In 2010, Brinkley and four members of his team were meeting with a hotel manager when a powerful car bomb detonated 30 meters from their conference room in downtown Baghdad. The blast destroyed the building's exterior façade and shattered windows, causing numerous casualties. Despite sustaining significant concussive and shrapnel injuries requiring medical care, all five individuals returned to work virtually without interruption under hazardous security conditions. Brinkley and the four task force members received the Defense of Freedom Medal, the civilian equivalent of the Purple Heart, in response to this incident.

=== Resignation ===
In May 2010, after four years of work in Iraq and Afghanistan, the work of the Task Force was ruled to be outside of the normal role of the Department of Defense under Title X of the United States Code. Months of Congressional engagement ensued, with Senate Armed Services Committee Chairman Carl Levin and Minority Leader John McCain urging Secretary of Defense Robert Gates in writing to retain the TFBSO. Despite their intervention, Congress passed legislation in December 2010 to move the work of TFBSO into the United States Agency for International Development no later than October 2011 and immediately cease its operations in Iraq and Pakistan. The task force experienced subsequent resignations from most of its senior leadership. Citing inability to rebuild a leadership team for a mission limited to a six month term in Afghanistan, Brinkley resigned July 1, 2011, his departure date coinciding with the retirement of Robert Gates.

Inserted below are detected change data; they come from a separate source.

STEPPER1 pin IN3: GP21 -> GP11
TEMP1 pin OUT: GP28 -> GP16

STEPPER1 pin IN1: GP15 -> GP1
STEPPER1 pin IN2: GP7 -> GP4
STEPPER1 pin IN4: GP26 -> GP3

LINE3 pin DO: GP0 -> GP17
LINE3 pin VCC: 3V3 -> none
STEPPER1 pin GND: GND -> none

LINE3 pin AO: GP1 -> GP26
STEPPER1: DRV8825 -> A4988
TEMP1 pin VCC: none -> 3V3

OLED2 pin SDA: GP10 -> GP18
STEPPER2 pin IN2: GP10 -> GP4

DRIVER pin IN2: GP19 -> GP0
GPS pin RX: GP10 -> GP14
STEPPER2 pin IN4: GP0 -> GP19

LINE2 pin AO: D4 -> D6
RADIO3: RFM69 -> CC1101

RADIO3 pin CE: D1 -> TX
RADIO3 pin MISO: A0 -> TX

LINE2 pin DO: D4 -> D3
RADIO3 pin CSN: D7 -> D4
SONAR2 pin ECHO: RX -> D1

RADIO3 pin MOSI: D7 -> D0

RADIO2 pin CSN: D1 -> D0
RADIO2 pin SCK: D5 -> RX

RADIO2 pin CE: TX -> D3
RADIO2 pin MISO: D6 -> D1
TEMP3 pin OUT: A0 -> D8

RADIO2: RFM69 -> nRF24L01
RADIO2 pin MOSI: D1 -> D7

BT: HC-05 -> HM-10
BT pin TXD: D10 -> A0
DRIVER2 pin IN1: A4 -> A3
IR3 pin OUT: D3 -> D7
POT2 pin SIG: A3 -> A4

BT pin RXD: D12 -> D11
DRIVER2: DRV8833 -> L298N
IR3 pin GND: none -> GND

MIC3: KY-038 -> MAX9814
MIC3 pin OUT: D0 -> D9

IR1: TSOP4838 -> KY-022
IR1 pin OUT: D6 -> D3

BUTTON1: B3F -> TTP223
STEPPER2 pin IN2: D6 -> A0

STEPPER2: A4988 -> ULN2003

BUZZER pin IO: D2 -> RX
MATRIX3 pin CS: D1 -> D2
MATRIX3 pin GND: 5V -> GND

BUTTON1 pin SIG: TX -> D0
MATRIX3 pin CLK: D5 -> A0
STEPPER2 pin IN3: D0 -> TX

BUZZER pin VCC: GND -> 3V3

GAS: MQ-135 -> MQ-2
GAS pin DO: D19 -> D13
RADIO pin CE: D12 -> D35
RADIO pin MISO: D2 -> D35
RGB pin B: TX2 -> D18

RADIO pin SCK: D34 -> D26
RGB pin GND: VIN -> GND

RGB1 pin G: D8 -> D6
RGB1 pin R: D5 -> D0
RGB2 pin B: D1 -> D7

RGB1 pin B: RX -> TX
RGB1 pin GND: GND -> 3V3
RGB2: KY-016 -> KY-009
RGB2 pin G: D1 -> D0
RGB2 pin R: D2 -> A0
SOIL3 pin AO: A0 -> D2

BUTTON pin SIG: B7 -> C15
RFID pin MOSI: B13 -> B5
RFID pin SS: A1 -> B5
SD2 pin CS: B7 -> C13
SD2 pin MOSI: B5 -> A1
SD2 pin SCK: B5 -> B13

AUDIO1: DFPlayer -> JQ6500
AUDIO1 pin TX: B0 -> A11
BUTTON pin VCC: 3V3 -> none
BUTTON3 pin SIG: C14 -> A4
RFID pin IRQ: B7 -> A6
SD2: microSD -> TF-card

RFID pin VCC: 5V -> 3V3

== North America Western Asia Holdings ==
In October 2011, Brinkley co-founded North America Western Asia Holdings (NAWAH), with Thomas Pritzker serving as co-founder and chairman. According to its mission statement, NAWAH will "respect the history of the nations in which it operates, their culture and their people; commit our own capital to build and sustain great companies; partner equally with regional companies, remaining personally and professionally vested in their long-term success (and will) require our employees, suppliers, and partners operate in a transparent manner, following the highest ethical and international business standards." In October, 2012, NAWAH reached an agreement with the Iraqi government to invest up to $14 million to modernize operations at the Port of Maqal in the city of Basra, which has been largely inoperable since the Iran–Iraq War.

In October 2013, NAWAH announced the reopening of the port, marking less than one year during which NAWAH had rebuilt damaged port infrastructure and hired and trained an Iraqi workforce and management team. The port established a modern container terminal in the city center of Basra and provided a needed gateway for commercial goods into the growing Iraqi economy.

== Other pursuits ==
=== War Front to Store Front ===
Brinkley is the author of War Front to Store Front: Americans Rebuilding Trust and Hope in Nations Under Fire, published in 2014 by Turner Publishing. The book suggests changes to U.S. foreign policy in war-torn nations based on his seven years bridging the internal dynamics of the Pentagon with the conflict-zone realities of energizing international investment in Iraq and Afghanistan. Brinkley presented the book at the Center for Strategic and International Studies in February 2014.